Die hübsche, wenn auch spröde Simone de Beauvoir verliebte sich in den stark schielenden, als Mann völlig unattraktiven Sartre. Beide einte die große Sehnsucht nach geistiger Unabhängigkeit. Ihrer beider Intelligenz, ihr Witz, ihr Lebens- und Gestaltungswille führten in der Folge zu einer immensen literarischen Produktivität. Wie ihre Lebensweise war auch ihr dichterisches Schaffen dem Existentialismus verhaftet. Sie nahmen teil an den gesellschaftlichen und politischen Auseinandersetzungen ihrer Zeit. Ihr an privaten Brüchen und gesellschaftlichen Umschwüngen reiches Leben konnte die Liebe zueinander jedoch nie zerstören, nur wandeln, festigen.

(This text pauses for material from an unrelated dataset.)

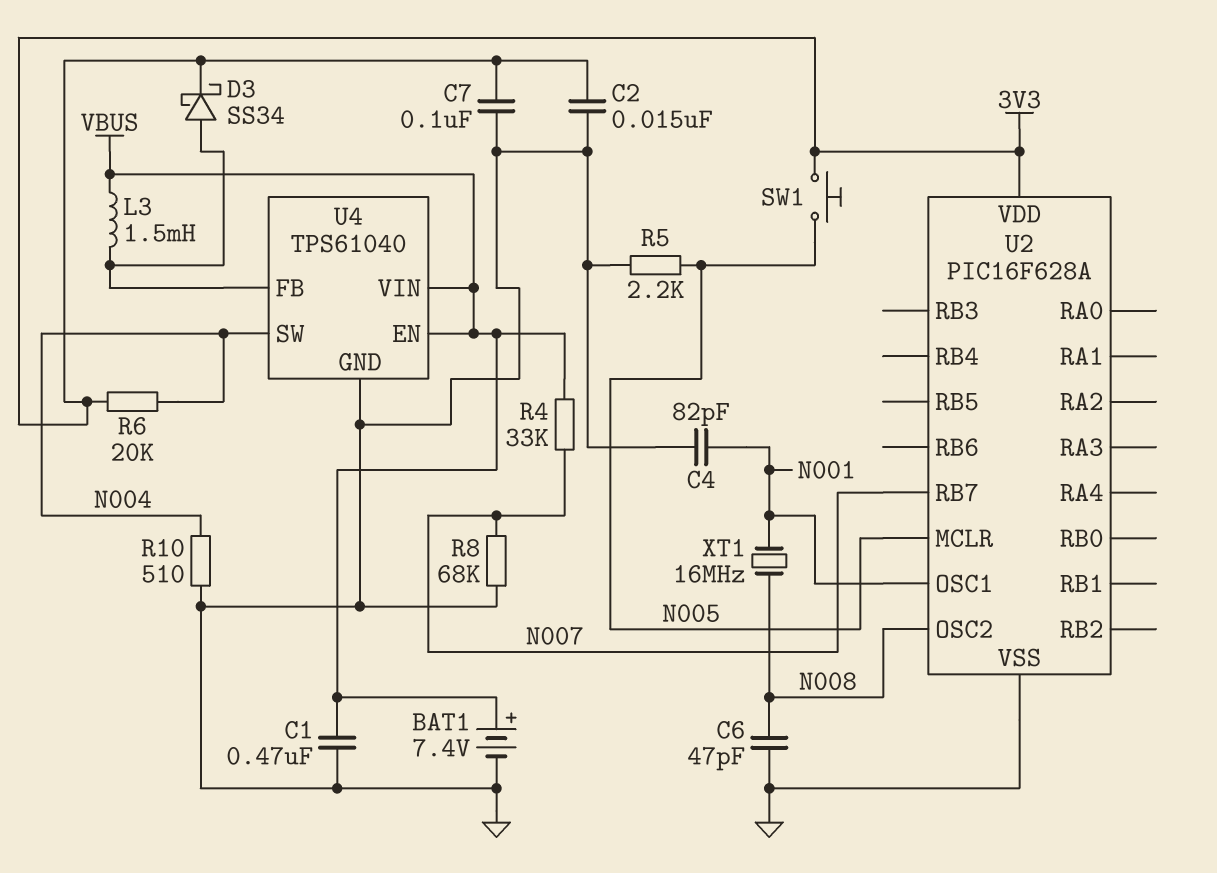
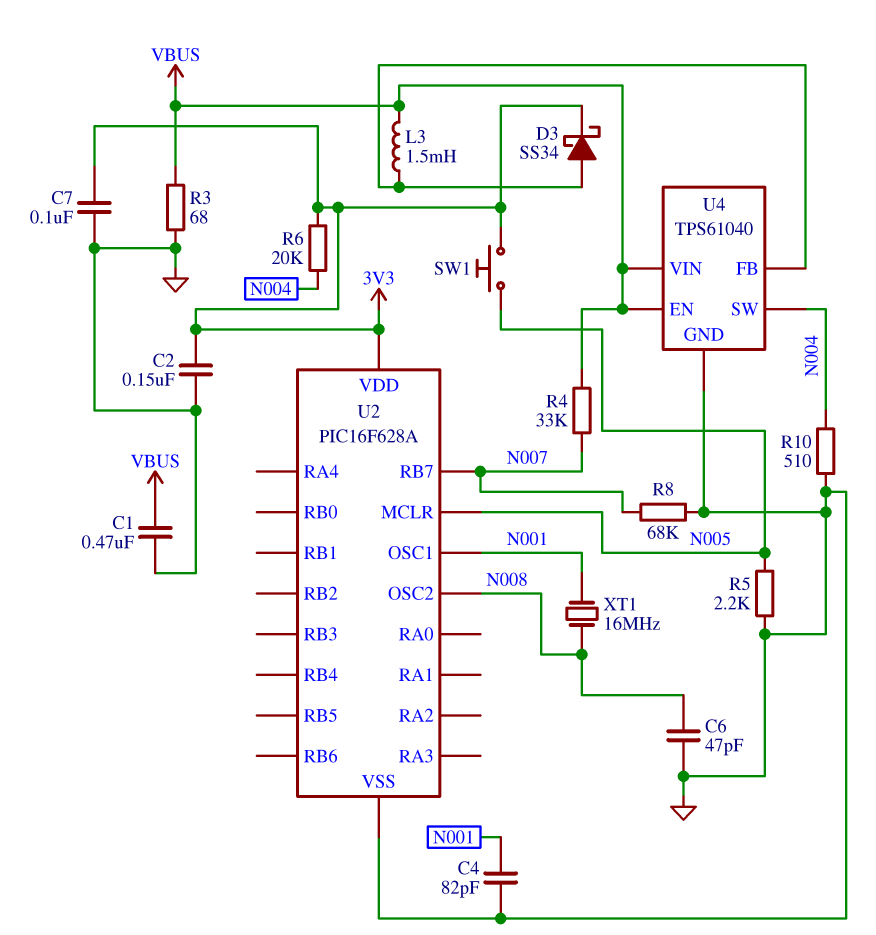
BAT1: 7.4V (plus VBUS, minus GND) -> none
C2: 15nF (3V3, GND) -> 150nF (3V3, GND)
R3: none -> 68 (GND, VBUS)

Die Partner siezten einander zeitlebens. Was sie dazu veranlaßte, ist heute schwer nachvollziehbar - war es nur manieriert oder übergroße Verehrung füreinander? In der deutschen Übersetzung wirken leider viele im französischen Original poetisch klingende Passagen nur profan und geben die Schreiber dieser intimen Botschaften der Lächerlichkeit preis, verstärkt durch die Schwülstigkeit ihrer Aussage. „Ich liebe Sie so sehr, mein zarter Kleiner, heftiger denn je. Und ich werde Sie wiedersehen. Ich liebe Sie und umarme Sie leidenschaftlich, Sie, der mein Leben so schön gemacht hat.“ Sartre antwortet darauf ähnlich leidenschaftlich, wenn auch mit einem Hauch weniger Pathos: „Sie sind ich. Ich bin ganz gerührt von Ihnen, ich liebe Sie. Ich habe nie so stark gespürt, daß unser Leben keinen Sinn mehr hat außerhalb unserer Liebe und daß nichts daran etwas ändert, weder die Trennungen noch die Verliebtheiten, noch der Krieg. Sie sagten, das sei ein Erfolg für unsere Moral, aber dies ist genauso ein Erfolg für unsere Liebe. Ich liebe Sie.“ (S. 12) Diese Zeilen entstanden im Jahre 1939, als beide schon seit zehn Jahren miteinander verbunden waren. Diese Worte werden, während die Welt um sie herum tobte, zu einem Lebensprogramm. Ihr letzter gemeinsamer Anschlag auf die Verlogenheit der bürgerlichen Welt gelang den beiden postum durch die Veröffentlichung ihres Briefwechsels im Jahre 1997, der zahlreiche ihrer Anhänger, die sie jeweils für ihre eigene Glaubensrichtung vereinnahmen wollten, enttäuschen mußte: Sie waren nichts weniger als ein „monogames Paar ohne Fehl und Tadel“. Ihre „Kunst der Nähe“ bestand offensichtlich in einer Kunst des Loslassens und der Zwanglosigkeit.

Leider ist der Biograph seinen Protagonisten verfallen. Er versucht sich in teilweise unverständlich gedrechselten Sätzen, die Inhalt vortäuschen. Walter van Rossum unterliegt einem gestalterischen Irrtum, wenn er sich bemüht, das Pathos und die Brüche ihres Lebens in seine erzählerische Diktion zu übernehmen. Er berauscht sich an diesen Kopfgeburten und fügt unentwegt eigene Wertungen hinzu, wodurch anstelle einer literarischen eine rein intellektuelle Biographie über zwei an sich spannende Lebenswege entstanden ist, was den Reiz für den Leser erheblich mindert.